Ao afirmar que a vacinação acontecerá no dia D e na hora H, o ministro da Saúde, Eduardo Pazuello, demonstra que não tem a menor condição de estar à frente de um ministério civil. Pareceu um deboche, mas pode ter sido apenas uma frase típica de quartel. Mas ele não está lá, embora seja um General da ativa, está no ministério da Saúde, um posto civil, e tem que saber se comunicar de maneira que as pessoas entendam.
Não adianta usar chavões militares para dizer que dará a vacina na hora certa, no tempo certo. Além do que esse “tempo certo” já passou tanto que o mundo inteiro já está se vacinando. Nosso dia D deveria ter sido há muito tempo. Quando ele definir o dia D do Brasil, estaremos muitos mil mortos à frente, com a sociedade paralisada pelo medo, com a economia devastada.
É uma situação que a cada dia demonstra que o governo brasileiro não sabe governar, só sabe conversar com o povo para dar orientações incorretas, populismo que é especialidade de Bolsonaro.
O ministro da Saúde está nervoso porque perdeu o controle da situação, não azeitou uma máquina de vacinação que historicamente produziu efeitos. Não se deu conta de que a principal tarefa dele é montar a logística da operação nacional de vacinação, o que poderia ser relativamente fácil, porque já temos uma estrutura importante. Mas, para uma pandemia, com a exigência de duas doses para uma imunização individual efetiva, é preciso um trabalho coordenado com estados e municípios, e ele quer concentrar tudo.
O ministro também demonstra ignorância histórica sobre o papel da imprensa, que nasceu para controlar os governos, para dar voz aos que não a tinham em governos absolutistas e autoritários. Recentemente, ele afirmou que ninguém delegou à imprensa a tarefa de analisar e criticar o governo. Está muito enganado. O papel da imprensa é ser o “cão de guarda” da sociedade, segundo definição clássica do presidente dos Estados Unidos Thomas Jefferson, que dizia que, para cumprir essa missão, a imprensa deve ter liberdade para criticar e condenar, desmascarar e antagonizar.
Parodiando a famosa frase de James Carville, marqueteiro de Bill Clinton na campanha presidencial que o elegeu na sucessão de Bush pai, “É a História, estúpido”. Não precisa o general Pazuello delegar, nem o capitão Bolsonaro permitir. Já está delegado pela sociedade, historicamente. Por isso ele se irrita, porque a imprensa critica quando o governo falha; e como esse governo falha constantemente, a imprensa tem sido muito crítica.

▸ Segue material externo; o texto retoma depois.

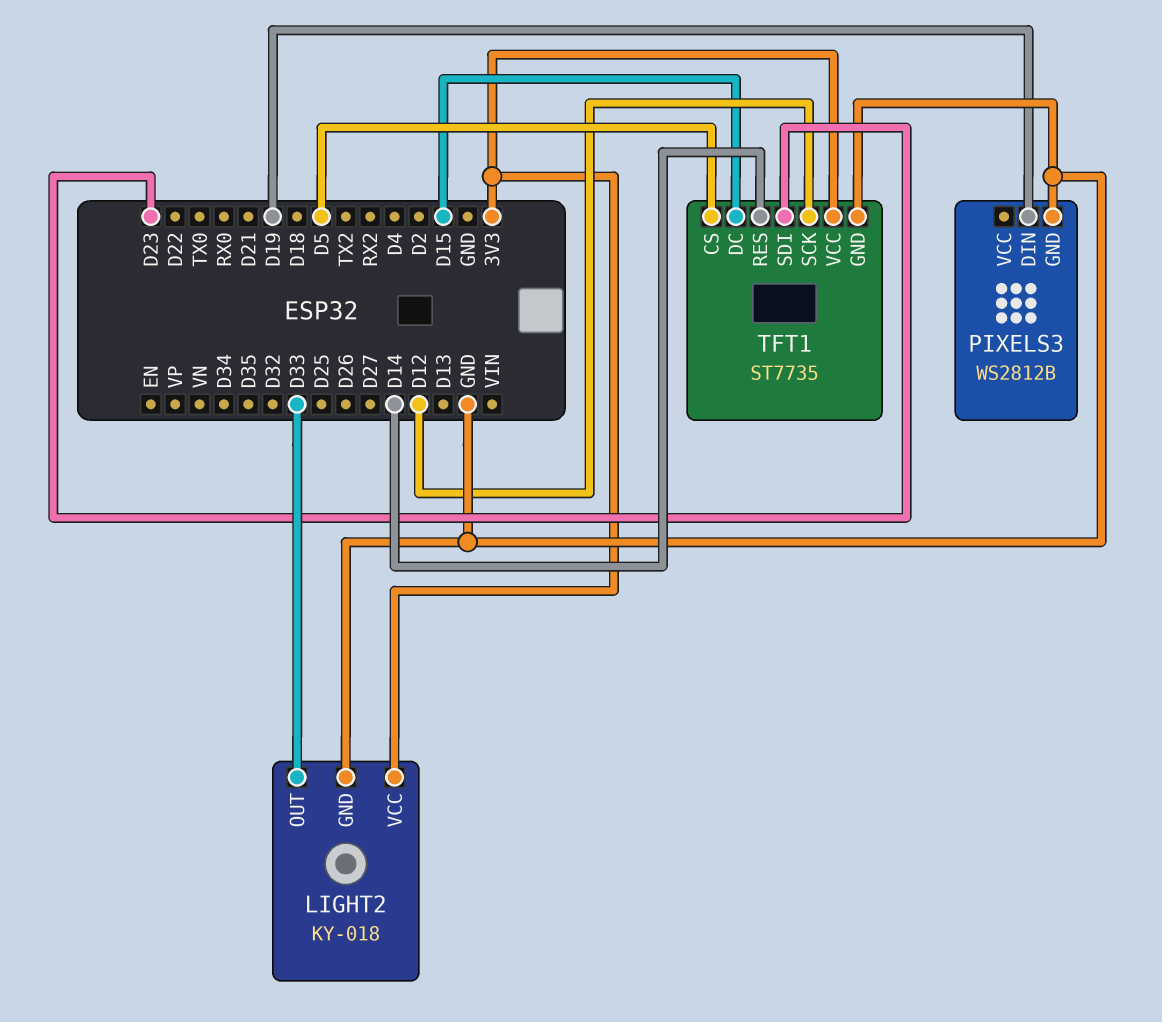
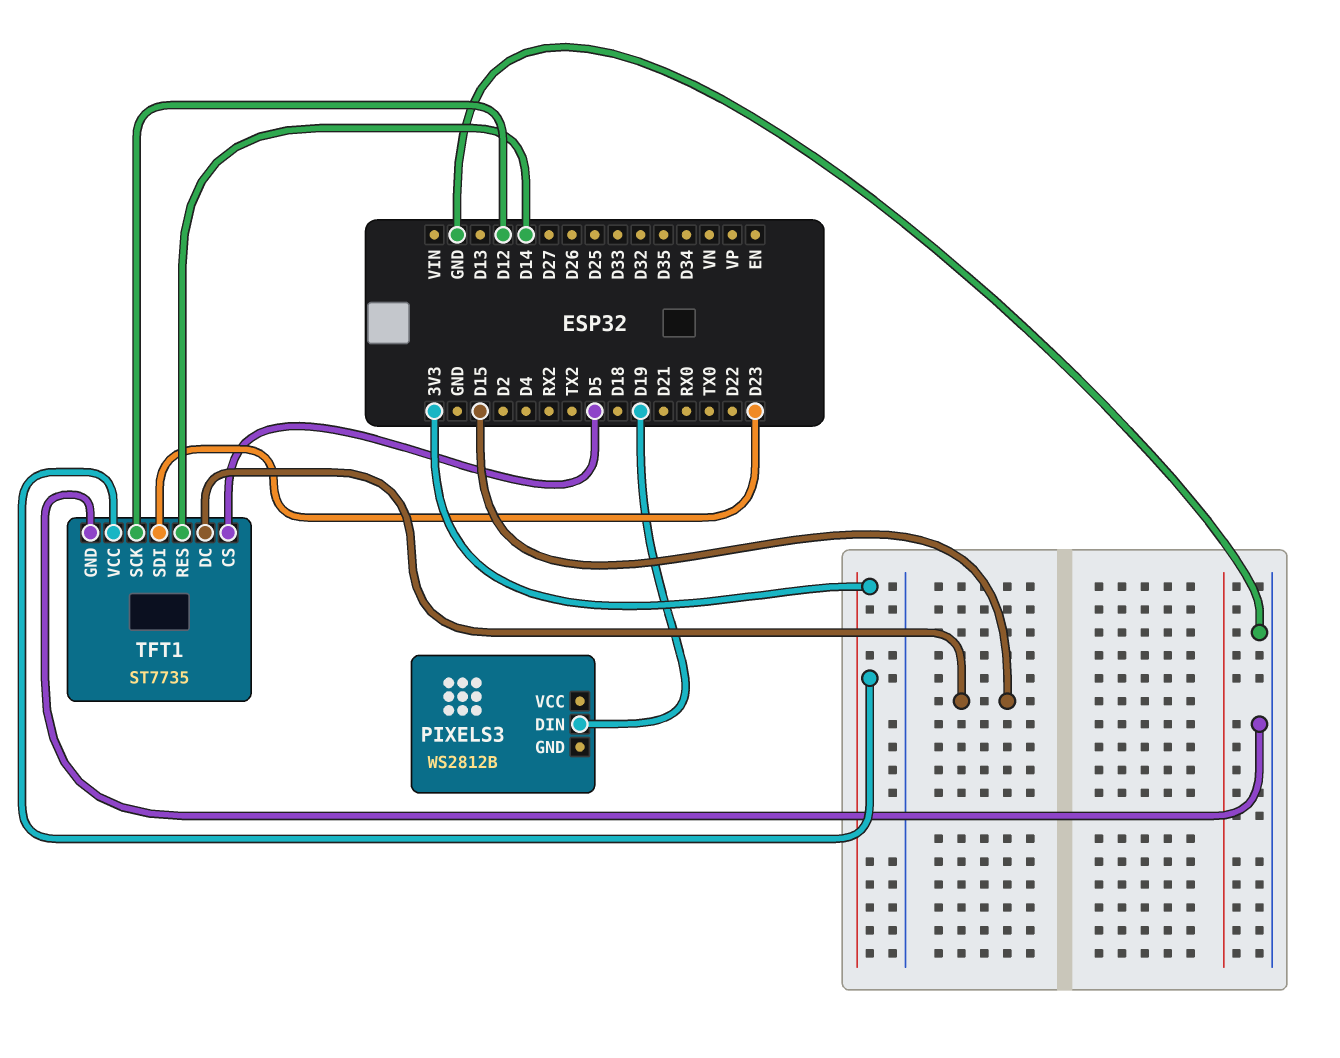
LIGHT2: KY-018 -> none
LIGHT2 pin GND: GND -> none
LIGHT2 pin OUT: D33 -> none
LIGHT2 pin VCC: 3V3 -> none
PIXELS3 pin GND: GND -> none

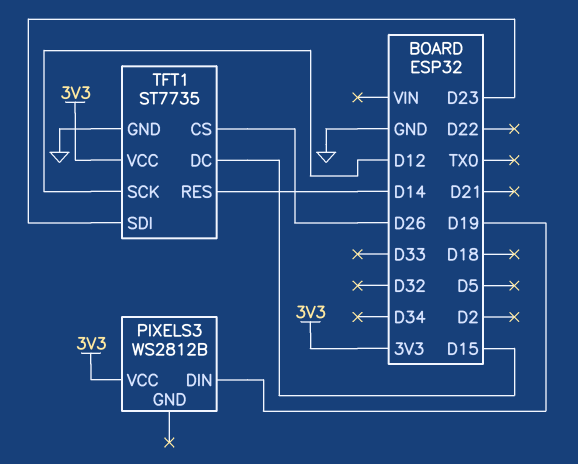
PIXELS3 pin VCC: none -> 3V3
TFT1 pin CS: D5 -> D26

É justamente essa a atribuição da imprensa, fazer com que a Nação conheça os projetos do Estado, e possa debatê-los. Ou descubra o que está sendo tramado nos bastidores palacianos, e denuncie. O surgimento da “opinião pública” está ligado ao Estado moderno, que pressupõe transparência do poder público, e não manobras sub-reptícias que, se precisam da escuridão para serem efetivadas, é porque beneficiam algum setor, e não a sociedade. No sistema democrático, a representação é fundamental, e depende da informação.
“Uma nação conversando consigo mesma” é a definição de jornalismo do teatrólogo americano Arthur Miller, enquanto para Rui Barbosa, a imprensa é a vista da nação. “Através dela, acompanha o que se passa ao perto e ao longe, enxerga o que lhe malfazem, devassa o que lhe ocultam e tramam, colhe o que lhe sonegam ou roubam, percebe onde lhe alvejam ou nodoam, mede o que lhe cerceiam ou destroem, vela pelo que lhe interessa e se acautela do que ameaça”.
Ontem, numa solenidade no Palácio do Planalto, o presidente Bolsonaro disse que a imprensa em seu governo tem “liberdade demais, de sobra”, mas lamentou o que chamou de censura às mídias sociais, provavelmente ainda se referindo ao seu ídolo Donald Trump, que está bloqueado pelas principais plataformas digitais.
Ledo engano. As mídias sociais são militantes muitas vezes beirando a ilegalidade, enquanto a imprensa profissional independente busca a transparência da administração pública e o interesse da sociedade.